The Adventures of Naughty Miss Jones

'cos naughty miss jones knows vibrators. Visit me at

looks like my future was a little too saucy for the psychic to handle!

looks like my future was a little too saucy for the psychic to handle!

This morning, my nail lady, Tina*, tried to talk me out of getting my nails a lovely shade of midnight blue. “No, missy” she said “You look for man, you need red”. “Oh” I responded “Is that cos red is lucky?” (look at me all up on my Asian cultural references).“No” she responded “red sexy. Man not like you with strange blue nail”.


After much convincing, I’m now typing this entry with my nails sporting the blue I originally wanted. Not cos I don’t trust Tina, got girl my back, but because I am aware my soul mate is just around the corner, regardless of the nail color I choose. I know, cos last weekend, I went and visited a psychic.

[insert mysterious music and clouds of mist here]

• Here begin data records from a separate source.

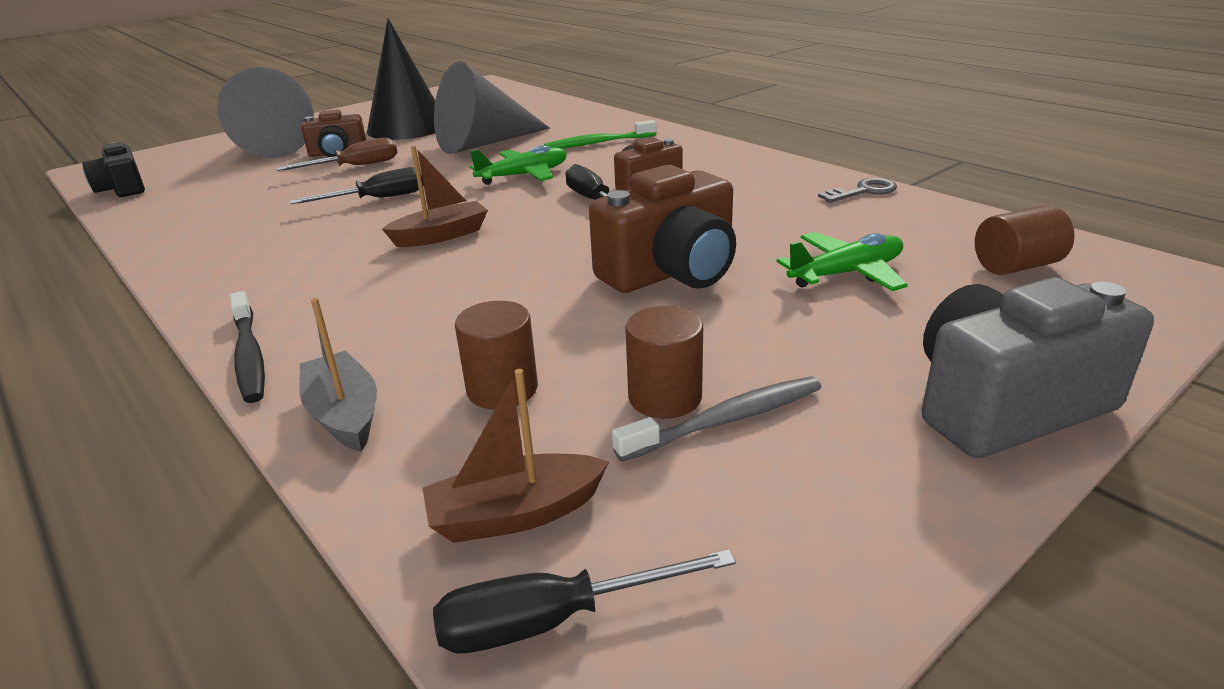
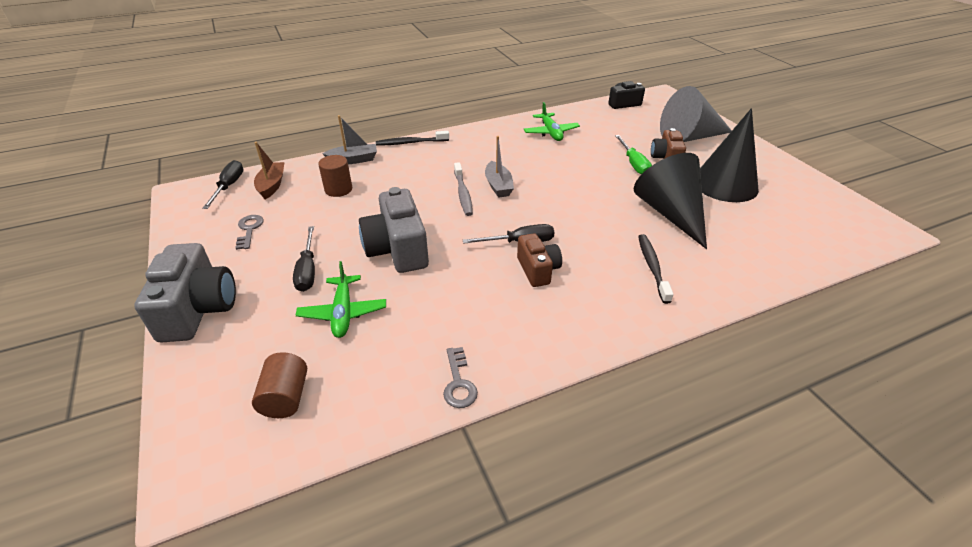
camera: 105 degrees right, 10 degrees up
(355, 166) = (633, 164): brown screwdriver -> green screwdriver
(378, 199) = (567, 170): black screwdriver -> black screwdriver (308, 270)
(441, 236) = (498, 186): brown boat -> grey boat
(484, 143) = (670, 213): grey cone -> black cone
(523, 175) = (585, 222): green plane -> green plane (550, 132)
(598, 143) = (652, 267): green toothbrush -> black toothbrush
(665, 397) = (297, 223): brown cylinder -> none
(671, 272) = (397, 249): brown camera -> grey camera
(726, 420) = (270, 233): grey toothbrush -> grey toothbrush (463, 194)
(735, 458) = (249, 230): none -> grey key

It was one of my favorite ladies birthdays this weekend past, and as a special birthday treat, I arranged for us to go get a reading together.

From the outset, this psychic bloke had my dear friend’s life mapped out for her. Her Italian born, Viking-resembling, big familied, business owning bloke was just around the corner. She would have two, maybe three children, and settle in Hunters Hill (though she would have a second home in Italy, of course, cos no life is complete without a second home in Italy). She would stay in her current position for precisely 5 years, before moving to a new, more creative role in the CBD, likely fueled by the love and support of Mr. Italy big-bucks to try something new. Sounds pretty peachy to me.

Then it was my turn.

“I wouldn’t normally say this” he begun “but I’m feeling something sexual energy-wise with you. Your soulmate is coming, and there are 2 options, one from within the sex industry (but not your typical man from within the industry, he’s a good guy), or a very wealthy man, with a law degree, but who works in the finance industry” (oh, oh I pick Mr. Wealthy please!). “You will, together with your partner, open a sex-shop in Newtown. But you won’t find him on tinder, more likely off-line. Or if online, try e-harmony” (yeah, he said that. I’m presuming boy gets some kickbacks) “You will also keep going with your other career, law, and are very secure in that role.

Now, before you ask, yes, My Psychic did indeed google me before the session. I know cos I asked.

But I’m choosing not to focus on that. Kind of takes the fun out of it really.

Instead, I’m focusing on the excitement around the corner. A wealthy soulmate! A retail space for Naughty Miss Jones! No more tinder weirdos!

I’ll be sure to keep y’all updated on the adventures me and soulie (aww, see, I’m already giving him cutesy nicknames) are sure to have, and will certainly extend an invite to the launch of my shop.

And, for now, I’ll be keeping my nails blue.